Hacker News new | ask | show | jobs
by pushcx 1484 days ago
> The whitepaper was included with the rest of the source code, which was released with the MIT license, see e.g. this archive.

It doesn't? The archive he links to includes a copy of the whitepaper, but this repo is one archivist's collection of files, not an official distribution. The whitepaper is not in the nov08 distribution or the bitcoin-0.1.0.tgz, and the document doesn't include a license statement. I'd believe it's MIT licensed, but this post doesn't establish that fact or sound like he presented more compelling support of the idea to Amazon.

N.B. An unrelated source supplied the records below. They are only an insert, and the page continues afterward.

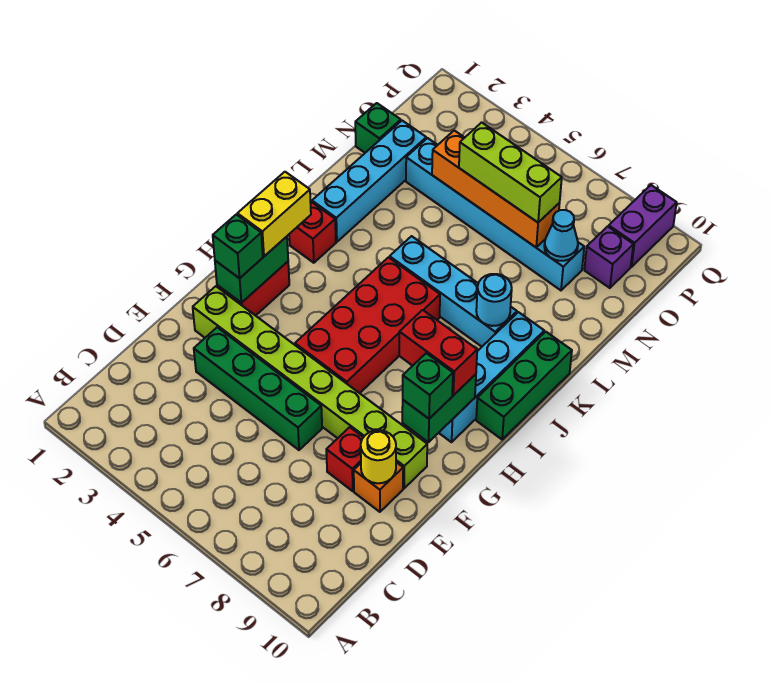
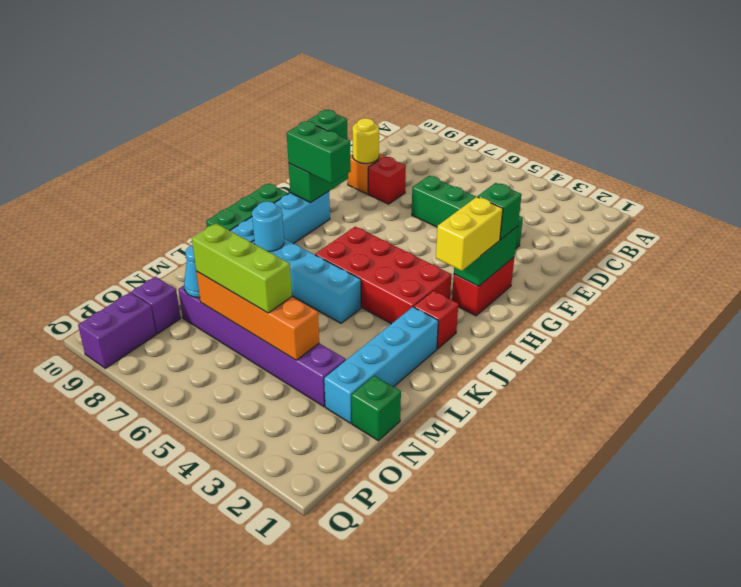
lime brick F2:F9 level 1 -> none
red brick G5:J6 level 1 -> red brick I3:J6 level 1
red brick H8:H9 level 3 -> green brick H8:H9 level 3
cyan brick N3:N8 level 1 -> purple brick N3:N8 level 1

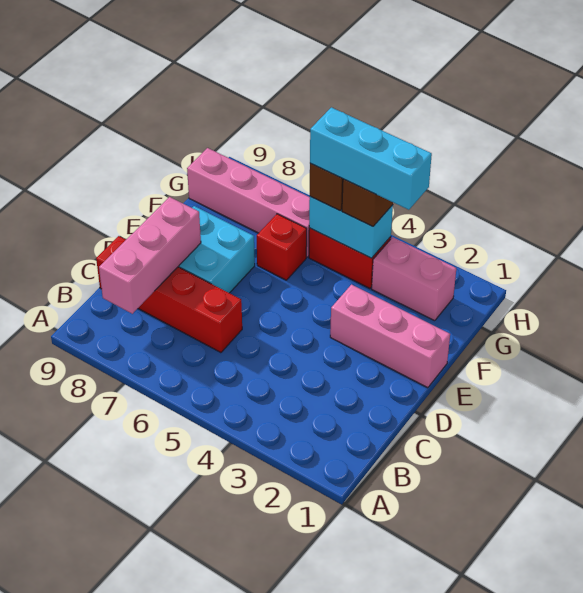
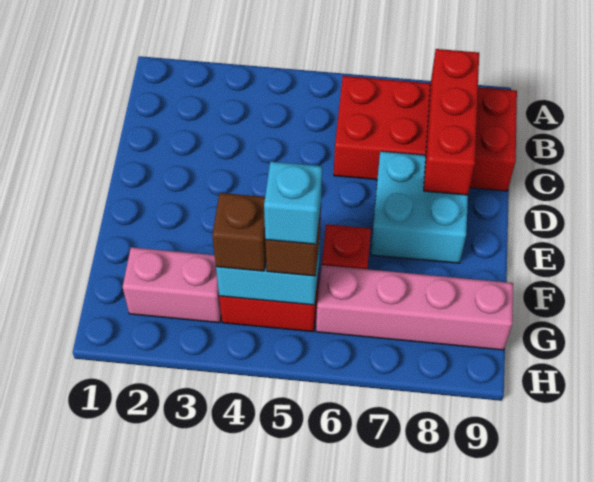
pink brick B8:D8 level 2 -> red brick B8:D8 level 2
red brick C6:C9 level 1 -> red brick B6:C9 level 1
pink brick E1:E3 level 1 -> none
cyan brick G3:G5 level 4 -> cyan brick G5 level 4

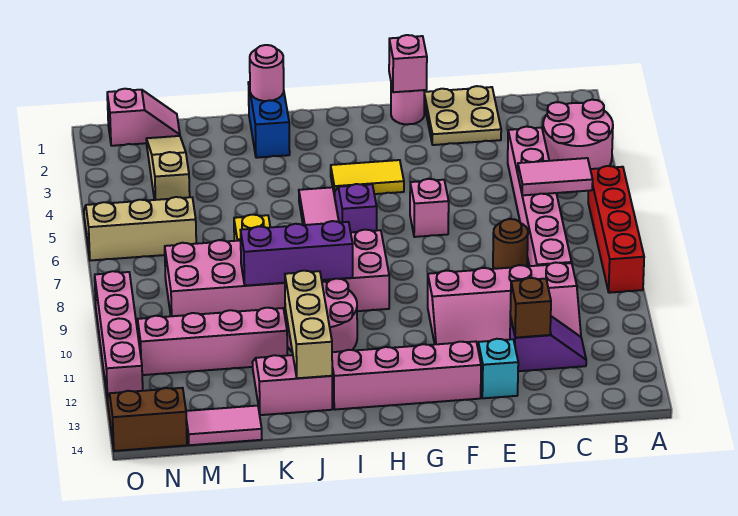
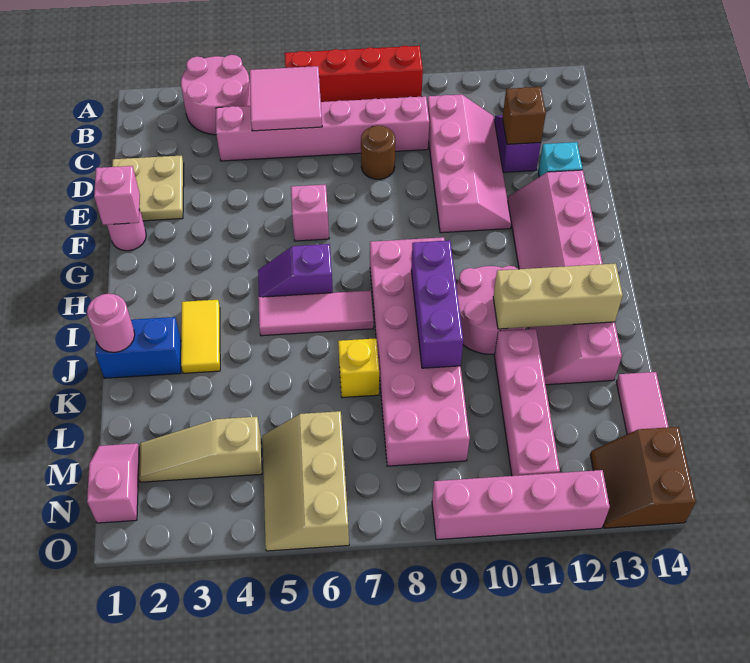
pink tile B6:C6 level 2 -> pink tile B5:C6 level 2
yellow tile G4:H4 level 1 -> yellow tile I3:J3 level 1

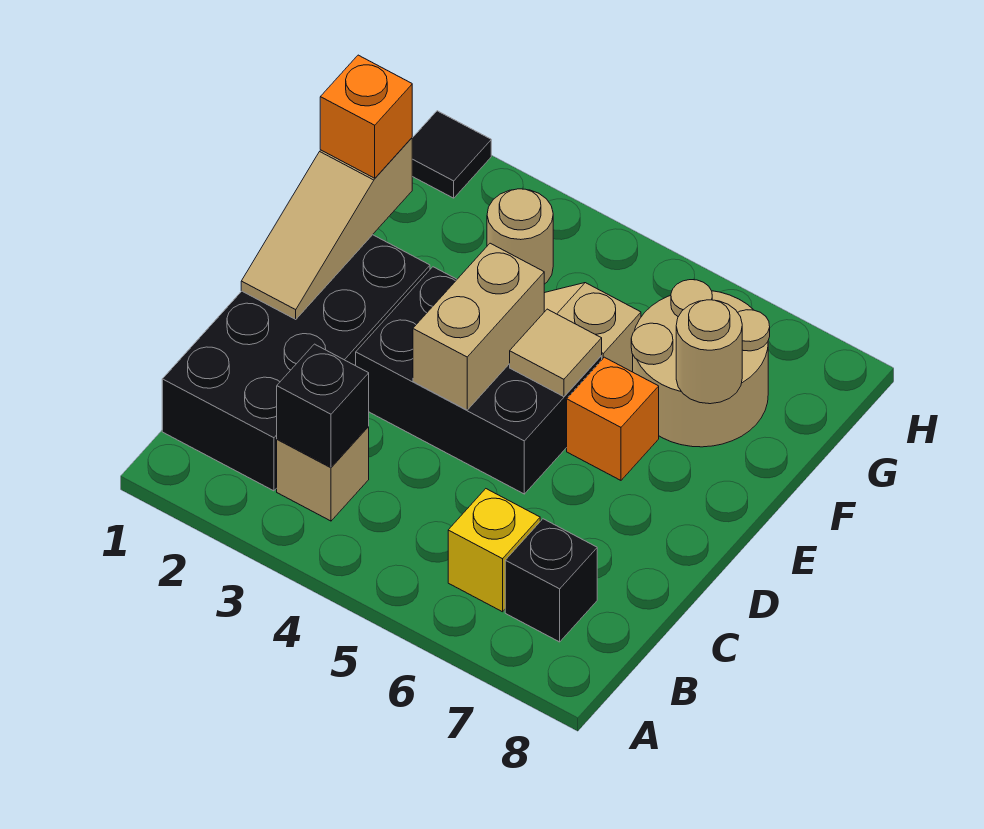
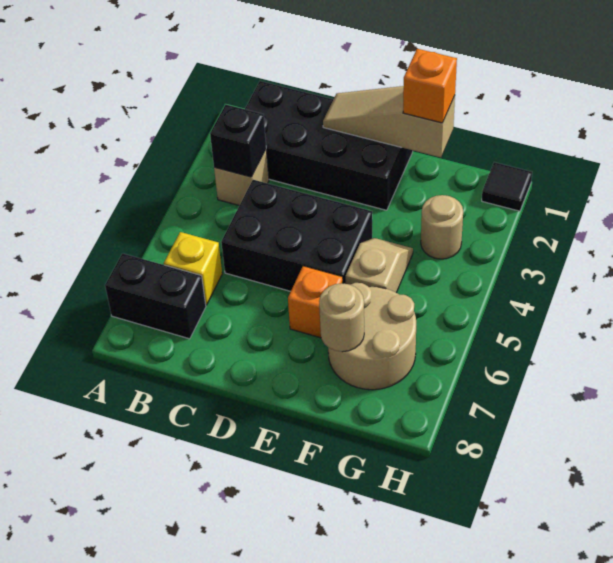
black brick B7 level 1 -> black brick A7:B7 level 1
black brick D3:E5 level 1 -> black brick C4:E5 level 1
tan brick D4:E4 level 2 -> none
tan tile E5 level 2 -> none

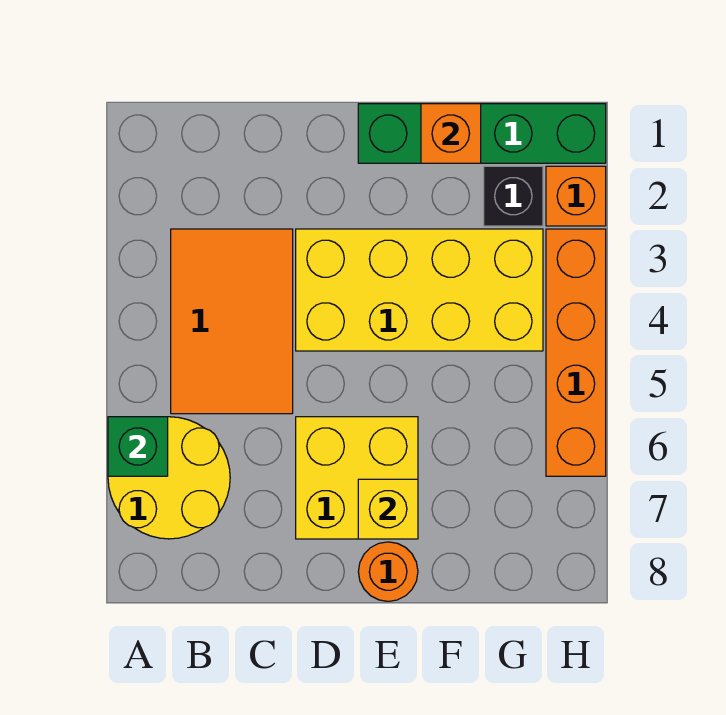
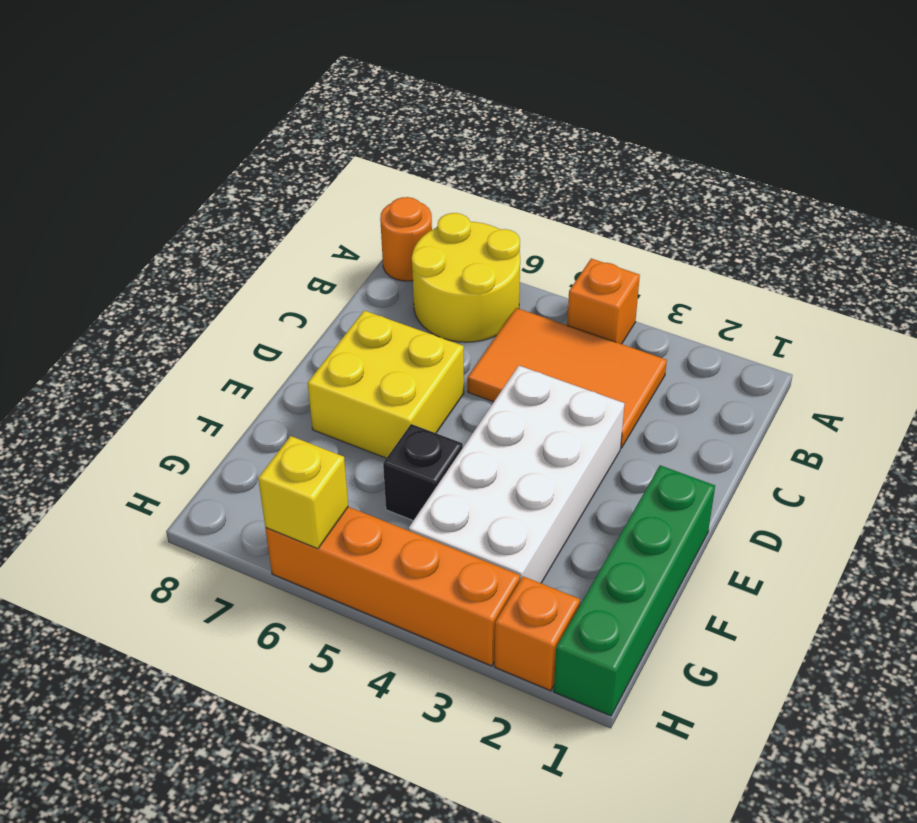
green brick A6 level 2 -> none
yellow brick D3:G4 level 1 -> white brick D3:G4 level 1
yellow brick E7 level 2 -> yellow brick H6 level 2
orange round brick E8 level 1 -> orange round brick A8 level 1
orange brick F1 level 2 -> orange brick A4 level 1
black brick G2 level 1 -> black brick F5 level 1

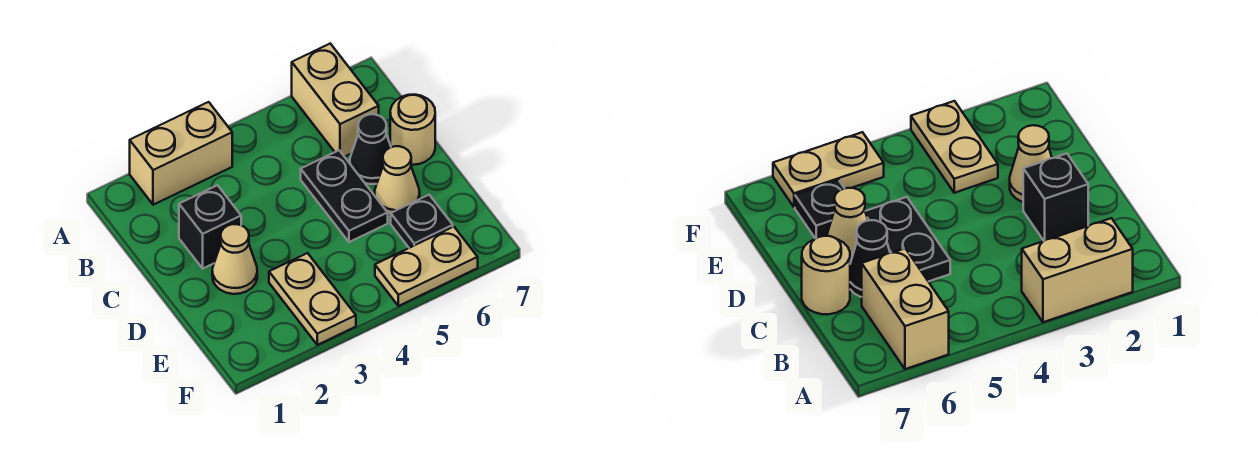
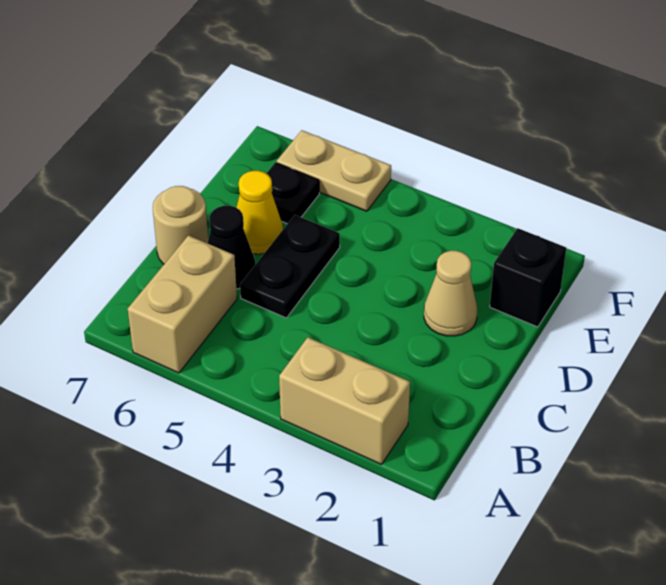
black brick C2 level 1 -> black brick E1 level 1
tan cone D6 level 1 -> yellow cone D6 level 1
tan plate E3:F3 level 1 -> none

As a practical matter, it's vanishingly unlikely that Satoshi Nakamoto is going to file suit. But as a legal matter, he hasn't shown that the whitepaper was released under a license permitting redistribution or that he has permission from the author. Amazon gave him several options and opportunities, then declined to participate in apparent copyright infringement.

Amazon has a huge problem with people republishing others' books via KDP and their marketplace, even getting fake versions added to or replacing authentic listings. This process seems like it might be a pretty good way of addressing that. The inconvenience comes from not wanting to give the well-practiced scammers a guide to defeating the process, which is a common tradeoff.

1 comments

If Amazon wanted more detailed proof, they could just ask for that. There's no limit to how pedantic one can be in evaluating evidence. Maybe they need a physical wet signature from a specific bureaucrat at the US copyright office, sent by courier. Without knowing what constitutes evidence in their eyes, there's simply too many permutations of things they might want to see. I tried a few of those permutations and then gave up.

> The whitepaper is not in the nov08 distribution or the bitcoin-0.1.0.tgz,

How do you know this? The original link in Satoshi's email points to a file that no longer exists and afaik he didn't publish a checksum. So maybe it WAS in there. But is that what the Amazon robot was worried about? Probably not...

Also, unless you were on the mailinglist yourself at the time, you can't even know that the email archive is real.

It's not even that the evidence isn't good enough, or that the archive appears inauthentic, it's that the evidence you've supplied doesn't even attempt to support your claim. Nothing in the archive you linked implies the whitepaper is under MIT.

(And: if you think this archive may be inauthentic, perhaps you should've chosen another for your evidence.)

Ah, I see your point.

Here's a January 6, 2009 snapshot from the Way Back Machine. This was before he publicly released the code. The entire project is MIT licensed and only contained one file: the whitepaper. https://web.archive.org/web/20090106201347/http://sourceforg...

I should have linked to that.

> if you think this archive may be inauthentic

I don't think it's inauthentic. I'm saying Amazon could think it's inauthentic, and not tell me.